I don't know of any comprehensive guides to the 765 on the web (that would allow one to write a device driver from scratch, say), although I'd like to hear of one. There's something approaching documentation at the Unofficial Amstrad resource (although it's been written with CPCs in mind).
Output: Memory map control registers. Control which memory banks are in context in each address range. See section 8.1 of the spec.
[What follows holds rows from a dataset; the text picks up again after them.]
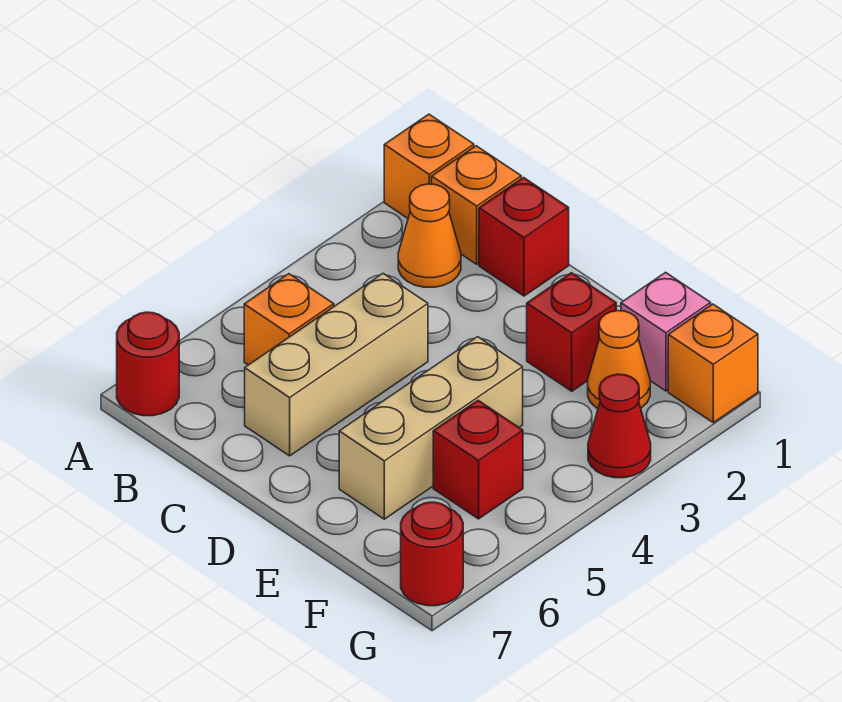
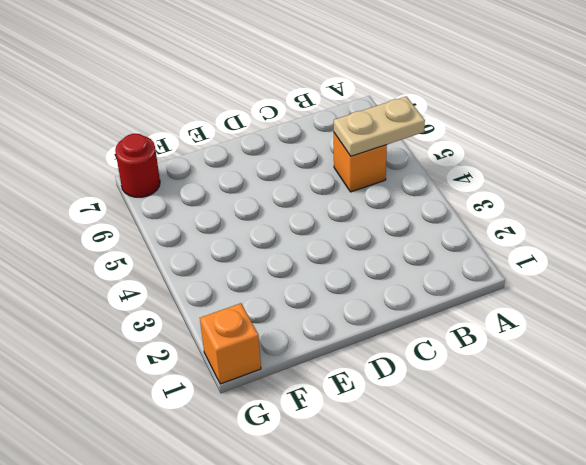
tan plate A5:B5 level 2 -> none
none -> orange brick A1 level 1
none -> red round brick A7 level 1
none -> orange brick B1 level 1

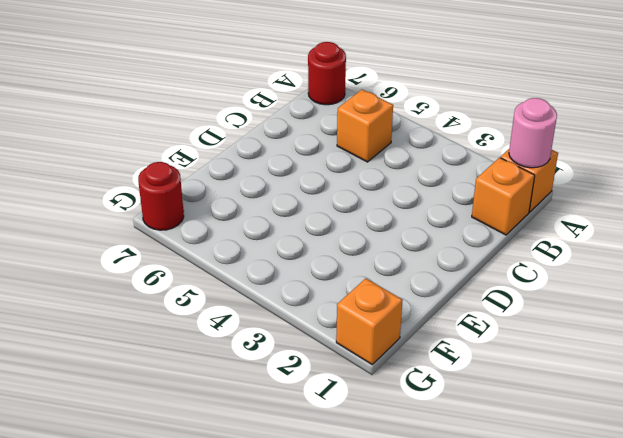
pink round brick A1 level 2 -> none
none -> orange cone B2 level 1
none -> red brick C1 level 1
none -> tan brick C4:C6 level 1

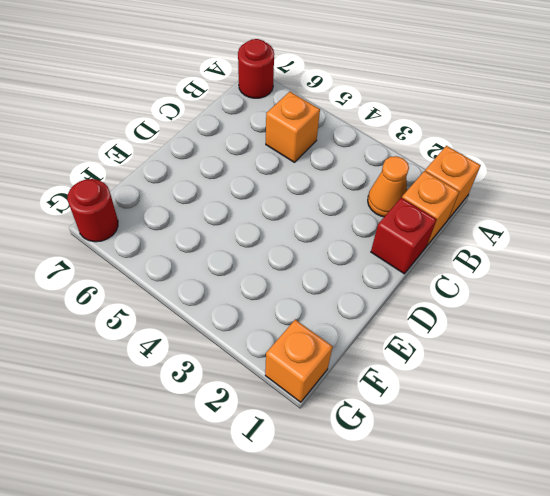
none -> tan brick C4:C6 level 1
none -> red brick E2 level 1
none -> tan brick E4:E6 level 1

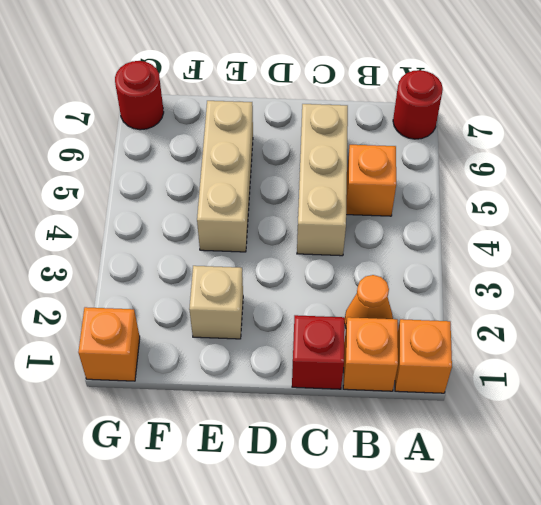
tan brick E2 level 1 -> red brick E2 level 1
none -> pink brick F1 level 1
none -> orange cone F2 level 1
none -> red brick F5 level 1

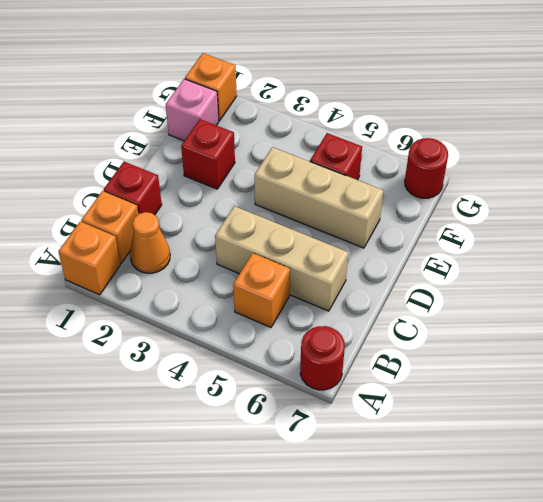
none -> orange cone F2 level 1
none -> red cone G3 level 1

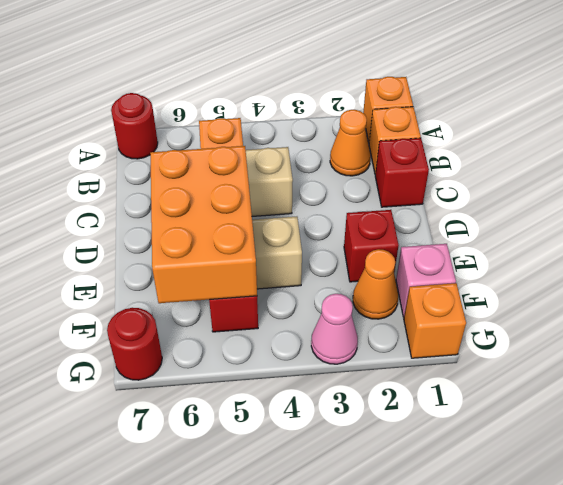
orange brick D5:F6 level 2 -> none
pink cone G3 level 1 -> red cone G3 level 1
'Expansion block' values output correspond to the following blocks under CP/M:
#80: CP/M hidden stuff (inc BIOS jumpblock) here #81: more CP/M, first part of default screen memory #82: second part of default screen memory, character matrices, roller-RAM #83: CP/M stuff (BDOS & BIOS), keyboard memory-mapped I/O #84: TPA #0000-#3FFF #85: TPA #4000-#7FFF #86: TPA #8000-#BFFF #87: TPA #C000-#FFFF (common memory) #88: more CP/M (CCP, buffers, parts of BIOS) #89 onwards: used for M: drive
Banks under CP/M selected using the BIOS function SELMEM are made up as follows:
0: #80 #81 #83 #87 (hidden bank) 1: #84 #85 #86 #87 (TPA bank) 2: #88 #87 (extra) 3 onwards: ? SCR: #80 #81 #82 #87 (see SCR RUN below)
Input: 'timer interrupt counter'; see section 4 of the spec. The lower four bits are a count of 'missed' timer interrupts; the upper four 'undefined' bits have been those of port #F8 every time I've looked at them. Reading from this port will reset the counter on bits 0-3.
Output: 'memory map read/write control'; see section 8.2 of the spec.
Output: controls the base location of the roller-RAM to a resolution of two pages (512 bytes) within the first 128k of memory. See section 7.2.1 of the spec. Under CP/M the usual setting is #5B (91 decimal) corresponding to a base address of #B600 in the screen environment.
Output: controls the vertical screen origin; see section 7.2.2 of the spec. 0 is the normal value; 1 puts screen line 1 (counting from the top) at the top of the screen, and so on.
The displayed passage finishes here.